Live shrimp are probably the easiest bait to get that they will eat. Small circle hook (I use owner #4) rigged with the smallest weight that will get it down to them is how I catch them.


----------



## Bullshark (Mar 19, 2009)

I do real weel with fiddler crabs. I don't know where you live but I always buy mine from the guy at the Gulf Breeze/Midway flea market. Me and and another member went out with dead shrimp and didn't catch one. I pulled up the the ramp and had my father meet me with crabs and we limited out in minutes. Bring something to scrape the oysters off the piling and you will create a feeding frenzy, Ive caught them off live shrimp but only off deeper water structures.


----------



## hjorgan (Sep 30, 2007)

*Fiddlers +1*

Always do better with the fiddlers.
Maybe sheepshead like bluegrass music?


----------



## TURTLE (May 22, 2008)

*Bow, best way for me. They don't get the opportunity to be finicky.*


----------



## bigrick (Sep 29, 2010)

How deep can you make an accurate shot?>


----------



## sniperpeeps (Mar 5, 2011)

TURTLE said:


> *Bow, best way for me. They don't get the opportunity to be finicky.*



Saw a guy doing that at Destin bridge a few days ago...looked like fun


----------



## Dragonfire21281 (Apr 7, 2011)

i've got the bow sniper.. when you want to go?


----------



## sniperpeeps (Mar 5, 2011)

Dragonfire21281 said:


> i've got the bow sniper.. when you want to go?

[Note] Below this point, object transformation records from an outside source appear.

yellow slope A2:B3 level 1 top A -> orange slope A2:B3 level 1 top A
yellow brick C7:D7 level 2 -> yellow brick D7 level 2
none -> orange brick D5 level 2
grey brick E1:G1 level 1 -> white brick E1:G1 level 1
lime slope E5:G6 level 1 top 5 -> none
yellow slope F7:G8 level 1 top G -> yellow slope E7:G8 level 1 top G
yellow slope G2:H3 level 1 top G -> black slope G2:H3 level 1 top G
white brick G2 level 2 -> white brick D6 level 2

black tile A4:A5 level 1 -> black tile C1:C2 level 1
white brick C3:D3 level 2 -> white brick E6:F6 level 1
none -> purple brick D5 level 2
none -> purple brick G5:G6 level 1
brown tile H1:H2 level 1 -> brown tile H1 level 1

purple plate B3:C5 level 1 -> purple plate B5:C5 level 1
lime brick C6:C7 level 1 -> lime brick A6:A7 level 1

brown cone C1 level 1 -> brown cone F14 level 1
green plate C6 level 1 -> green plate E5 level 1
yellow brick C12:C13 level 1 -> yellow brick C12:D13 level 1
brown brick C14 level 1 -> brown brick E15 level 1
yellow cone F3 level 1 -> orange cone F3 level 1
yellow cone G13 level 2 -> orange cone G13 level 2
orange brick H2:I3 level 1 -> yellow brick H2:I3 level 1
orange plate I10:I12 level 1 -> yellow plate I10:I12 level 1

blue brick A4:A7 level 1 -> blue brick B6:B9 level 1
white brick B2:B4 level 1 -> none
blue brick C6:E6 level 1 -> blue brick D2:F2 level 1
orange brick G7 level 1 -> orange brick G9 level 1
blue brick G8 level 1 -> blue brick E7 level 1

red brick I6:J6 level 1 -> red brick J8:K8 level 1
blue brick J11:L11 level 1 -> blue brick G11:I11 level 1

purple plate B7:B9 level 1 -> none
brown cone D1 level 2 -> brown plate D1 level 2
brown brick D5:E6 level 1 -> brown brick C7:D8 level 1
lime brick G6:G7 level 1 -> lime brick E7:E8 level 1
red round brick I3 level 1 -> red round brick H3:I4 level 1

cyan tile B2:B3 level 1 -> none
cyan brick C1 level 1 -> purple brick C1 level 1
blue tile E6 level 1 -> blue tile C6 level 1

Lets do it next week, I would say this weekend but it's my wife's bday. Let me see what the tide and weather is doing for wed-thurs, we might as well catch some reds while we are there.


----------



## Dragonfire21281 (Apr 7, 2011)

sounds good bro.. I will buy the Bull minnows


----------



## minkmaster (Apr 5, 2008)

Sandfleas served me well when site fishing in Redfish Pass last year at the end of Captiva Island.


----------



## PurpleNGold (Mar 15, 2011)

Ghost shrimp is by far the best bait I've used for those convicts. #10 treble with only minimal weight.


----------